If a rapidly changing voltage wrt earth, not neutral, induces a voltage in a separate conductor, wrt earth (or neutral), then that's not free energy. The RCD will see it as some current leaking to earth.
Yes, of course - that's why I mentioned them. However, to create an L-N current imbalance at the RCD, those effects have to result in substantially more 'current loss' (to somewhere, probably earth) from L than from N or vice versa. That's very unlikely with inductive effects, since about the same current should be flowing through L and N (at any point in time), but it seems probable that there will be more capacitive 'current loss' from L than N (to E), which could result in an L-N current imbalance at the RCD that would, if large enough, cause it to operate.

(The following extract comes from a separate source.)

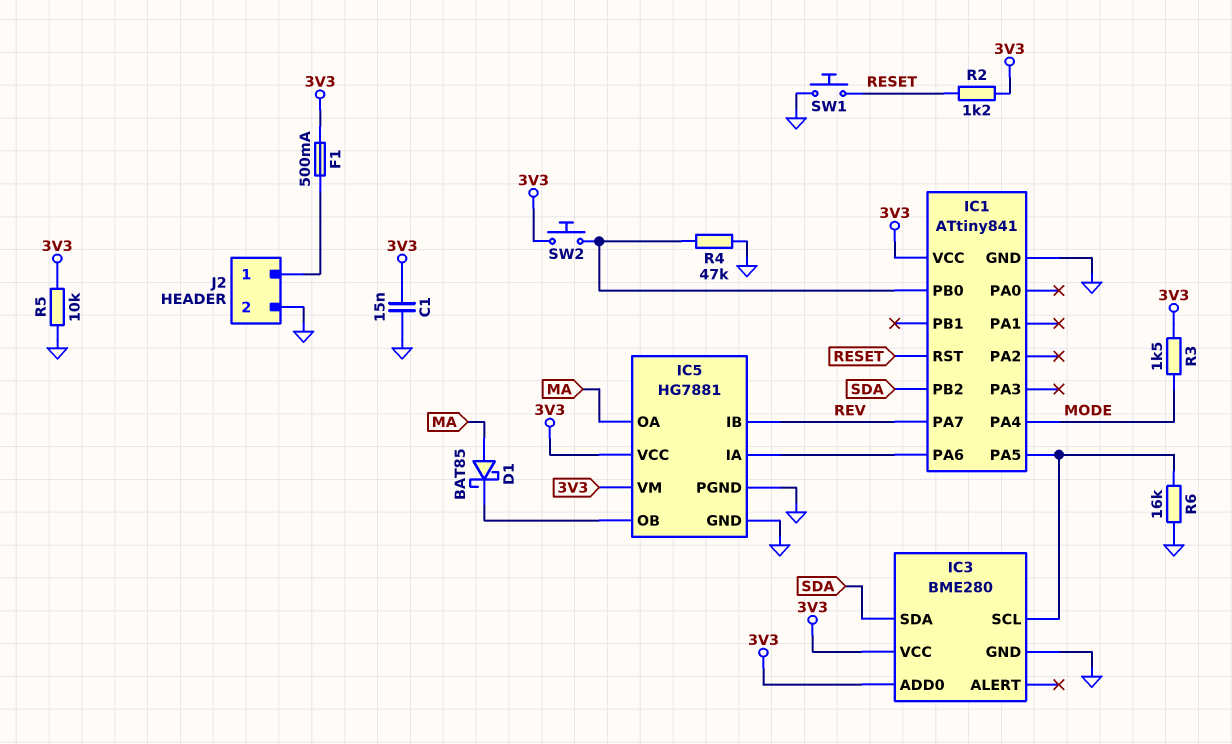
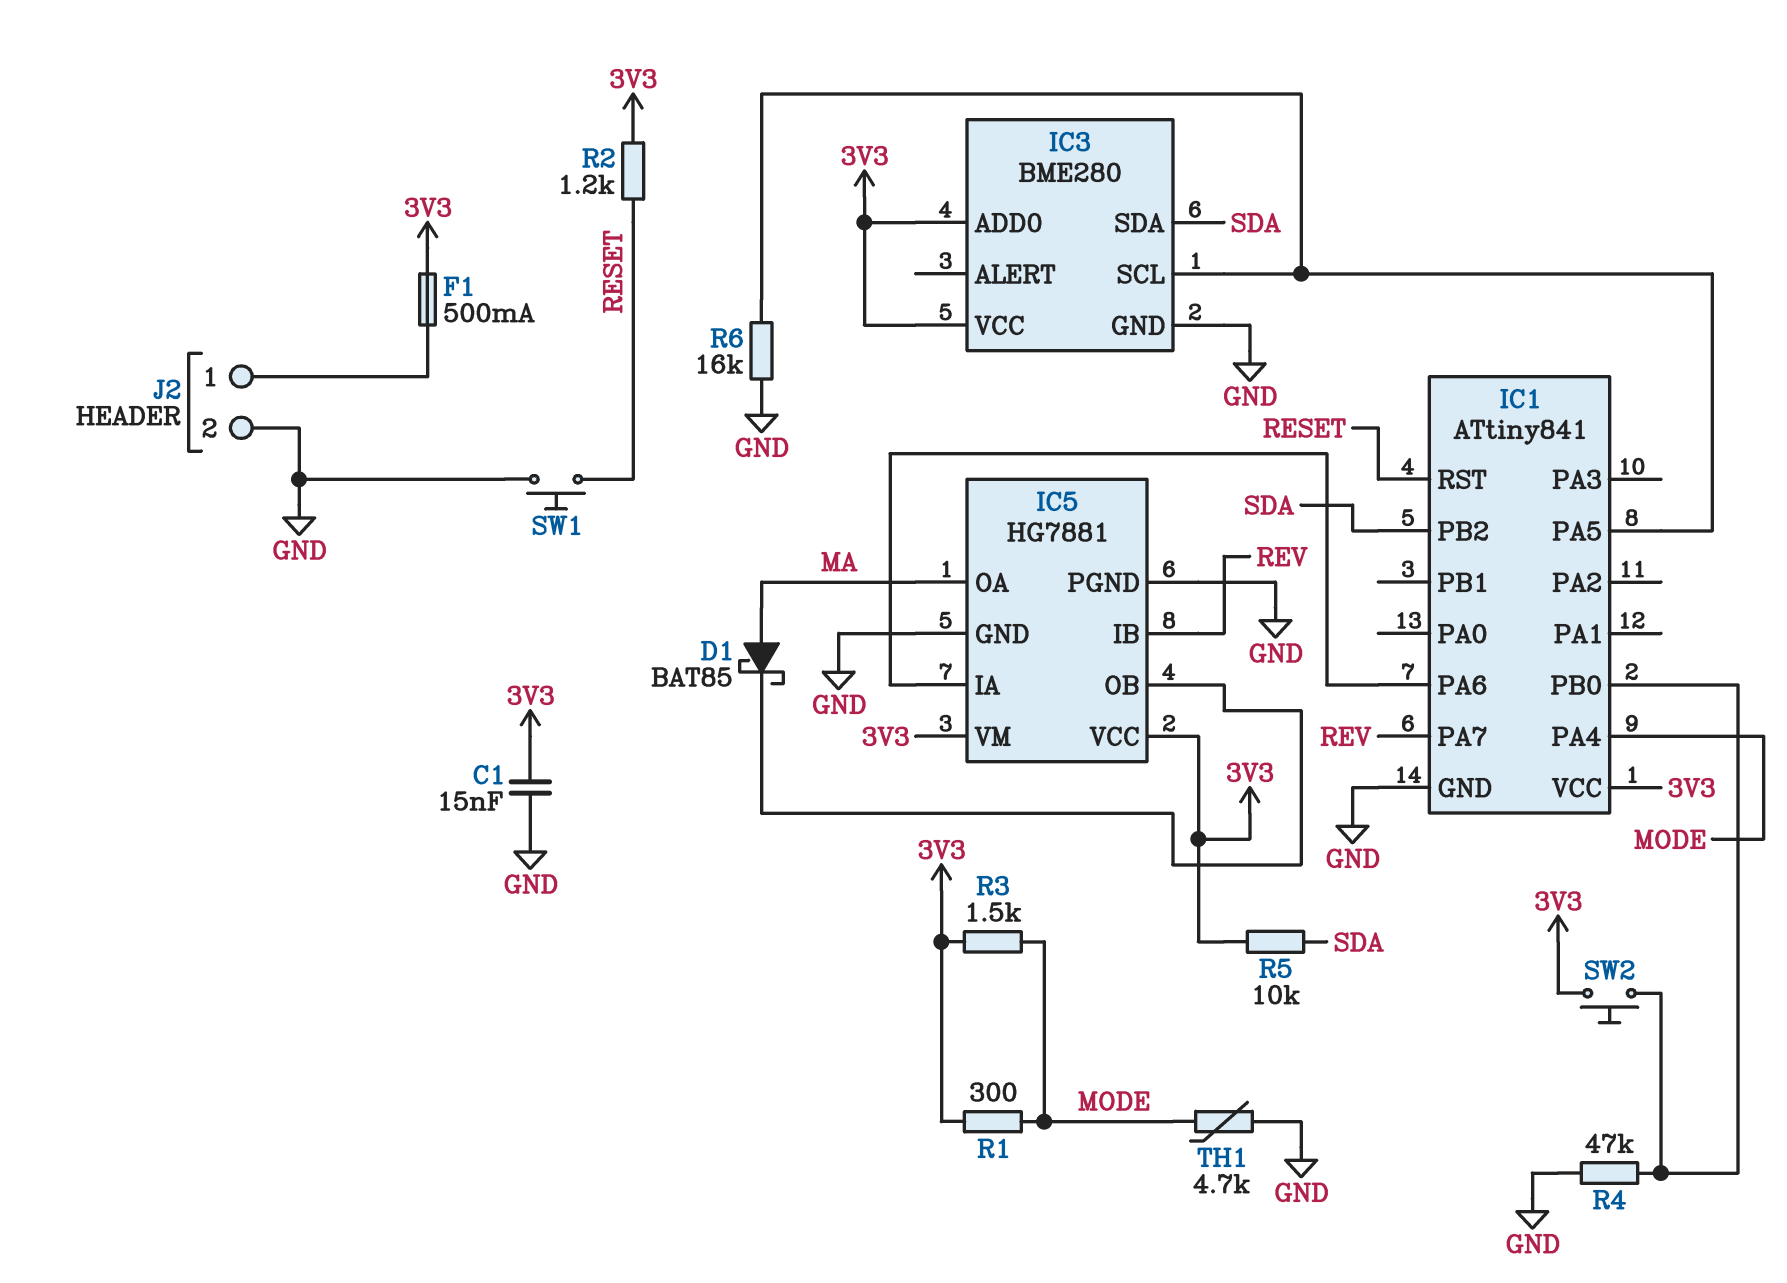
R1: none -> 300 (3V3, MODE)
R5: 10k (3V3, GND) -> 10k (3V3, SDA)
TH1: none -> 4.7k (GND, MODE)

However, those are phenomenon of the circuit (wiring), not the RCD. I think I still stick to my view that ( now qualified by 'in the absence of other phenomenon occurring in the wiring of the circuit'), a 'perfect' RCD would not operate solely as a result of a very rapidly rising fault current - i.e. if the fault were very close to the RCD, thereby eliminating those capacitive effects in wiring.
I don't go within a mile of 'predictive text', which drives me mad. What you saw was an interesting bit of 'subconscious semi-phonetic typing' (well, "haven" doesn't sound that much different from "happen", does it?!), maybe aided by the Merlot
Kind Regards, John
Yep, that's roughly what I was typing whilst you posted that - although I don't think your explanation is very clear. A rapidly changing voltage relative to earth will also be a rapidly changing voltage relative to neutral. As I said, it would probably have to be capacitive, not inductive, coupling to something (presumably something earthed, like the CPC of a cable), since essentially the same (rapidly changing) current ought to be flowing in both L and N, so that any 'inductive loss' would probably effect current in N and L similarly, hence not create an L-N imbalance for the RCD to see.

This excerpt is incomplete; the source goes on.